Claim analysis and source review

Evidence dockets for antievolution arguments.

Each docket turns a target article, video, or public claim into a reviewable record: the claims being made, the source links used to support them, related TalkOrigins material, citation verification, and open-access source availability where it can be found.

Current docket

Bacterial flagellum and vitalism

Article source Portuguese source, English working translation 10 claims 5 OA citations

TantoMundo: "The bacterial flagellum and the question of what it is to be alive"

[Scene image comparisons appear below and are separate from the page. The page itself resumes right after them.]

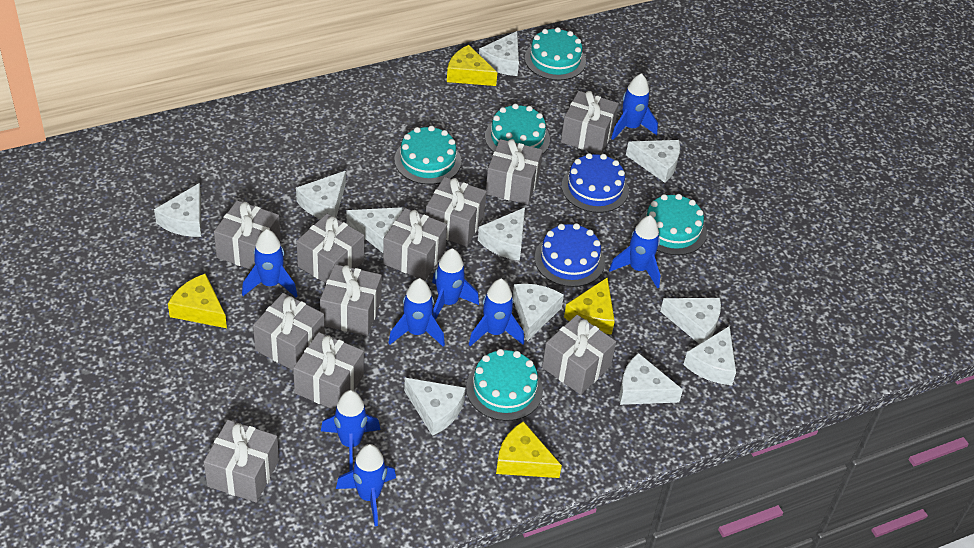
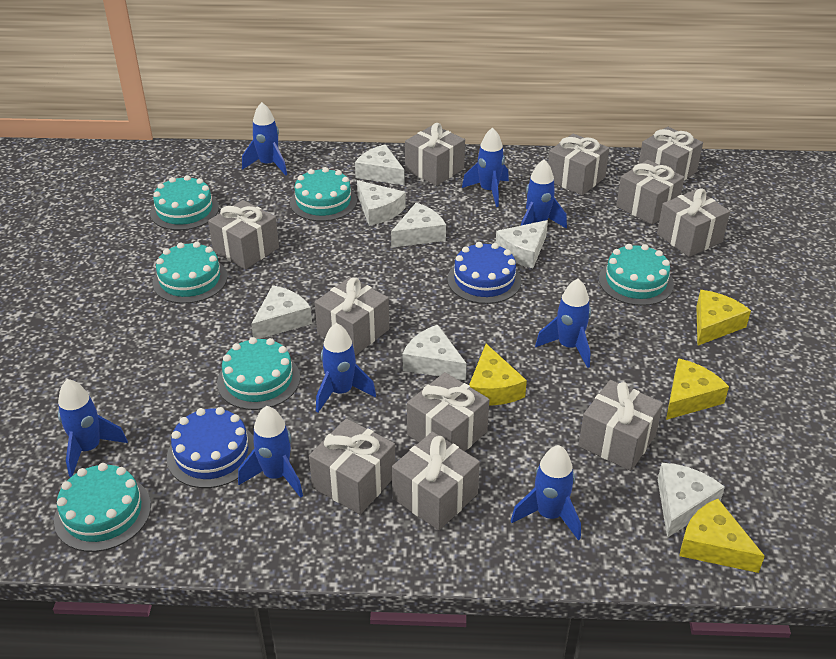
turquoise cake: 5 -> 6
white cheese: 11 -> 7

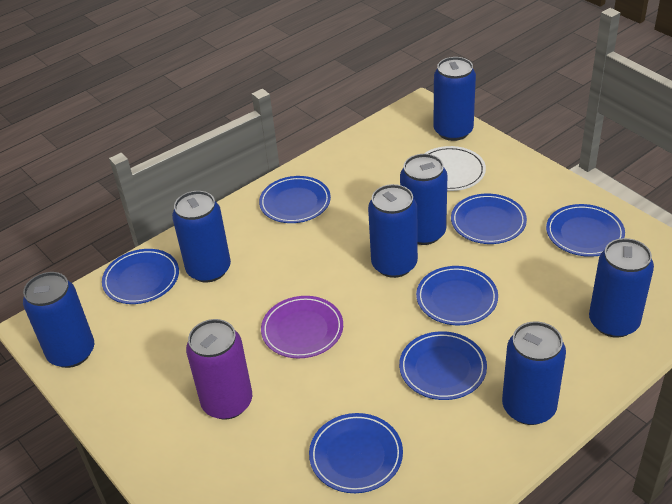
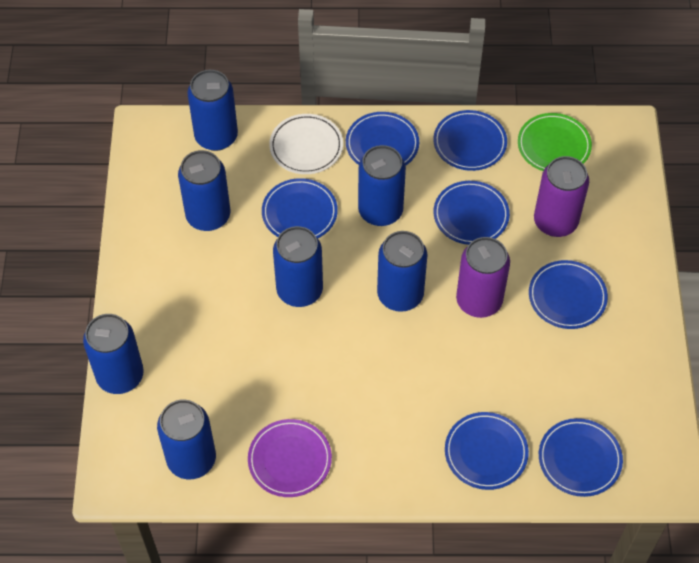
green plate: 0 -> 1
purple can: 1 -> 2

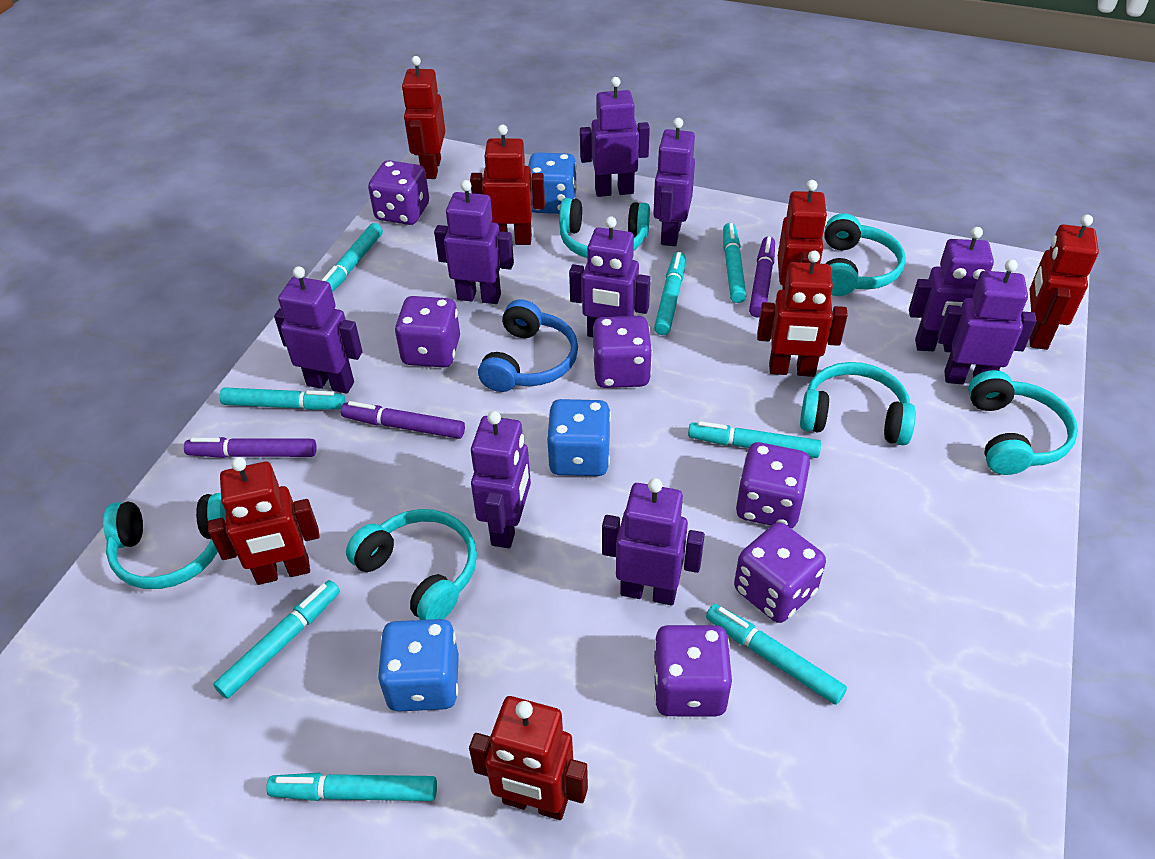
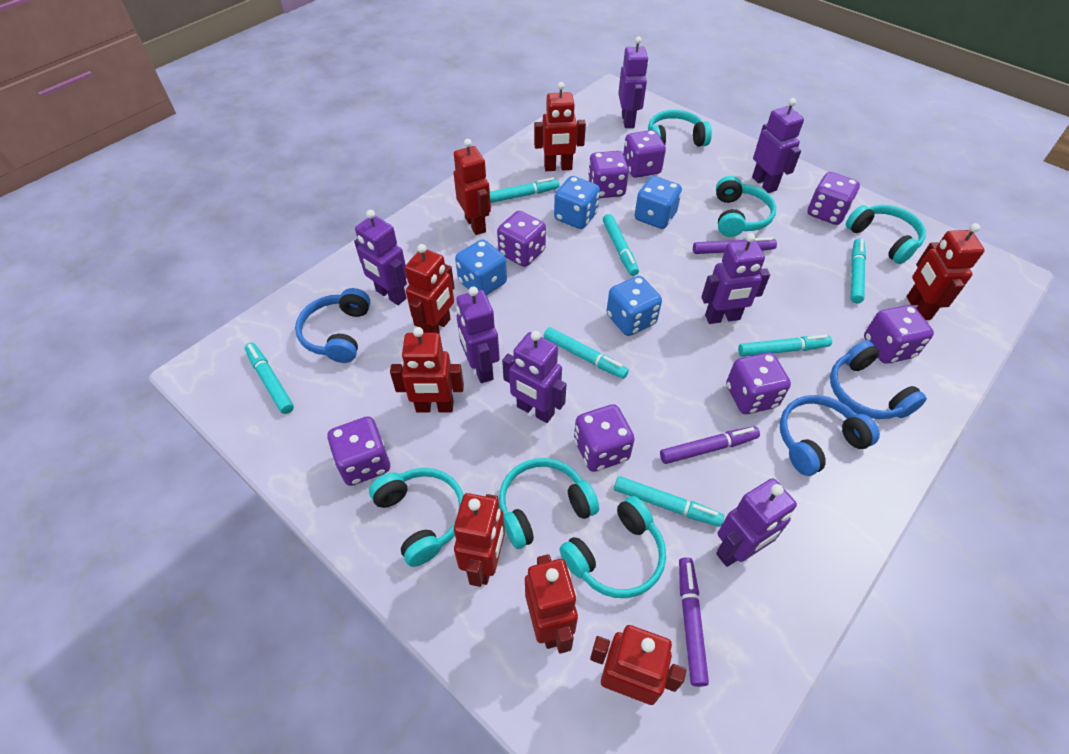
blue dice: 3 -> 4
blue headphones: 1 -> 3
purple dice: 6 -> 8
purple robot: 9 -> 7
red robot: 7 -> 8
turquoise marker: 8 -> 7

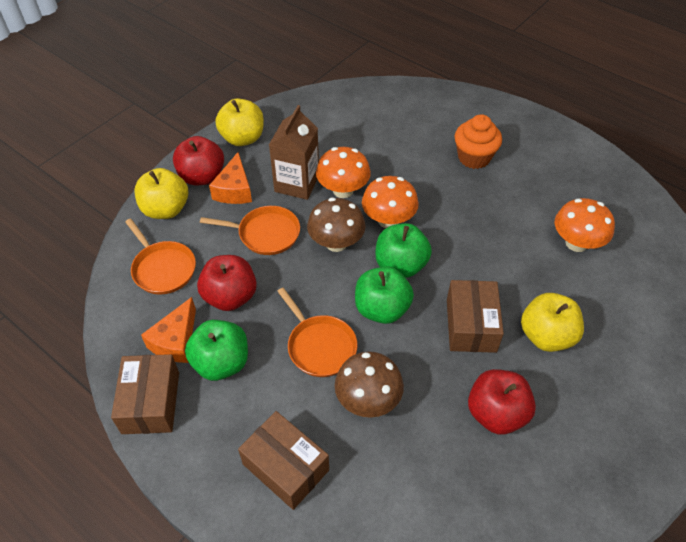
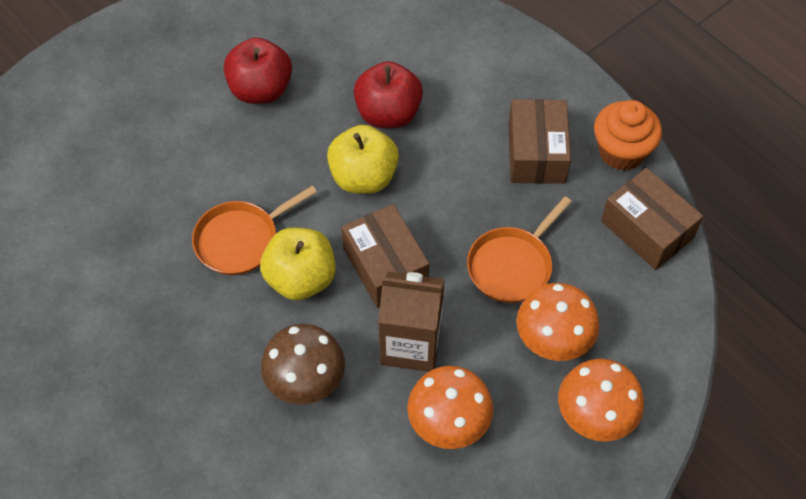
brown mushroom: 2 -> 1
green apple: 3 -> 0
orange cheese: 2 -> 0
orange pan: 3 -> 2
red apple: 3 -> 2
yellow apple: 3 -> 2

The docket maps a 2026 article about bacterial flagellar motors, chemiosmotic energy, intelligent-design claims about irreducible complexity, and current work on flagellar evolution. The public version preserves the claim map and citation trail without publishing the full translated source text.

Method

From source claim to reviewable record

1. Capture and translate

Preserve source metadata privately, translate only where needed for review, and keep full third-party text out of the public artifact.

2. Extract claims

Separate scientific claims, opposition claims, legal or historical claims, and open questions before drafting commentary.

3. Align with TOA

Map claims to relevant TalkOrigins IndexCC entries, FAQs, articles, and digitized Library sources for editorial review.

4. Verify citations

Use CiteGeist to verify DOI-bearing references, add bibliographic metadata, and locate open-access source links through Unpaywall.

Source base

Primary comparison material

TalkOrigins Archive

IndexCC claims, FAQs, Dover materials, and article responses are used as the main public response anchors.

Digitized Library

Books, papers, scanned source files, and extracted concept records remain in the private review layer unless an editor approves a public citation or summary.

Citation services

Crossref and Unpaywall metadata are recorded as aids to source review, not as substitutes for reading the source.